- Born: December 21, 1920 Istanbul
- Died: October 13, 2015 (aged 94) New York City
- Known for: Philanthropy
- Spouse(s): Michael A. Gerard (m. 1944–1954) Leon Falk Jr. (m. 1963–1988) Frank J. Gaffney (m. 1993–2001)

= Loti Falk Gaffney =

American philanthropist

Loti Falk Gaffney (December 21, 1920 - October 13, 2015) was an art philanthropist in Pittsburgh, Pennsylvania.

Falk Gaffney was involved in the founding of several arts and cultural institutions in the Pittsburgh area, most notably the Pittsburgh Ballet Theater and the Pittsburgh Playhouse.

==Early life==
Loti Grunberg was born in Istanbul, Turkey lived in Milan and St. Moritz while a teenager, and briefly studied philosophy at the Sorbonne in Paris. Her family moved to New York City in 1939 and she studied at Columbia University. During World War II, she married U.S. Army Lt. Michael A. Gerard, and had two sons, Robert and Peter.

After her marriage ended in divorce in the 1950s, she took two jobs: an instructor in Italian and French at Berlitz School of Languages and provided scripts for dubbed, lip-synched Italian films.
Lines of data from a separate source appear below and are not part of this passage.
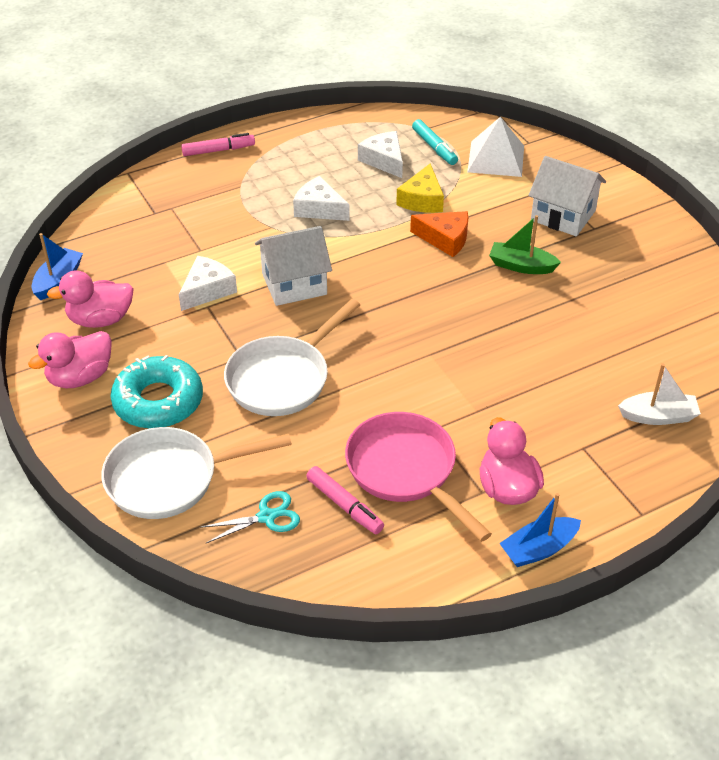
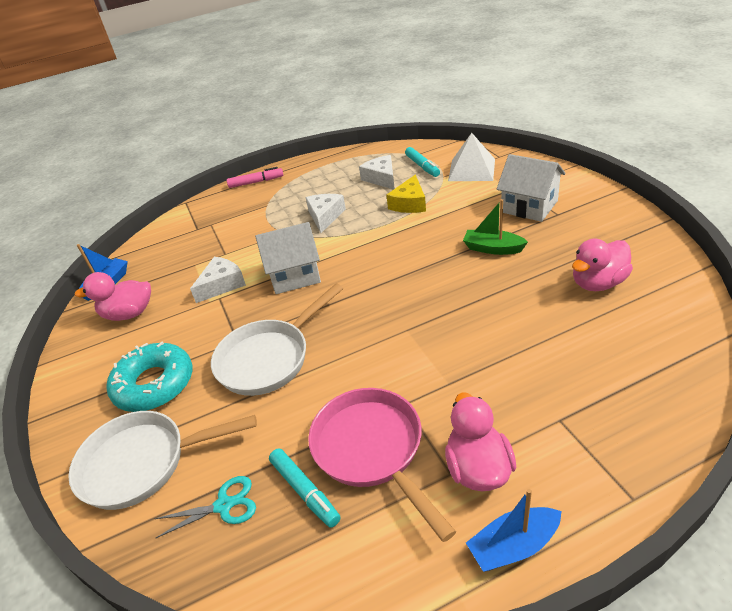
camera: 10 degrees right, 5 degrees down
(80, 377) = (96, 364): pink duck -> pink duck (598, 283)
(319, 209) = (325, 216): white cheese -> white cheese turned 60 degrees clockwise
(344, 505) = (305, 491): pink marker -> turquoise marker
(445, 239) = (426, 231): orange cheese -> none
(658, 416) = (637, 383): white boat -> none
Among her many credits were Fellini's 8½, Divorce Italian Style, The Seven Capital Sins, L'Aventura and Rocco and his Brothers.

== Philanthropy ==
Loti Grunberg married Leon Falk Jr. in 1963 and moved from New York City to Pittsburgh, Leon's hometown, quickly becoming active in the arts and cultural community of the city.

Loti joined the board of the Pittsburgh Symphony in 1963 shortly after moving to Pittsburgh, and helped the Pittsburgh Playhouse avoid financial collapse in 1966.

=== Pittsburgh Playhouse ===
The Pittsburgh Civic Playhouse was founded in 1933. A committee of Richard S. Rauh, Helen Wayne, Leon Falk Jr. and Charles Rosenbloom re-organized the group into the non-profit Pittsburgh Playhouse in late 1934. The Pittsburgh Playhouse became a successful community theater for many years.

By the mid-1960s the Pittsburgh Playhouse was in crisis. After a failed move to a professional theater company with the American Conservatory Theater, attendance and subscriptions had dropped off significantly and the ambitious seasons had increased expenses and driven away corporate support, leaving the Playhouse in a tenuous financial position by December 1966. Loti Falk and Theodore Hazlett Jr. led a successful emergency effort to raise $300,000 in order for the 1966-1967 Playhouse season to continue.

=== Pittsburgh Ballet Theatre ===
Mrs. Falk Gaffney is best known for elevating Pittsburgh Ballet Theatre from its beginnings in 1969 as an affiliate of Point Park College, where Nicolas Petrov had started the dance department the previous year.

As a part of the Playhouse fundraising efforts, Falk Gaffney lead a group of community leaders in planning a week of events to call attention to the crisis. She asked Nicholas Petrov, who taught ballet at the Playhouse, to assemble a performing group to take part in the events. Petrov founded the dance department at Point Park College in 1968 and launched the Pittsburgh Ballet Theatre. Petrov recruited Falk Gaffney to be president of the Board.

Several times in the early 1970s, the Falk Family Trust and other connections of her husband Leon Falk Jr. made contributions to eliminate deficits and debts of the Ballet Theatre. By 1979 the company had over 5,000 subscribers and had significant corporate and foundation support. Falk Gaffney resigned from the ballet company in 1987 after being a board member, chairwoman, president of the board and eventually executive director.

==Personal life==
Loti Falk Gaffney was married 3 times.

During World War II, Loti married U.S. Army Lt. Michael A. Gerard. They divorced in the mid-1950s.

Loti Grunberg married steel executive and philanthropist Leon Falk Jr. in 1963. Falk Jr. died in 1988.

In 1993, she married longtime friend and Pittsburgh lawyer Frank J. Gaffney. The couple acquired a home in Grassina, Italy, where they cultivated an olive grove. When Mr. Gaffney died in November 2001, Falk Gaffney returned to New York.

Falk Gaffney died on October 13, 2015, in her New York City apartment of natural causes.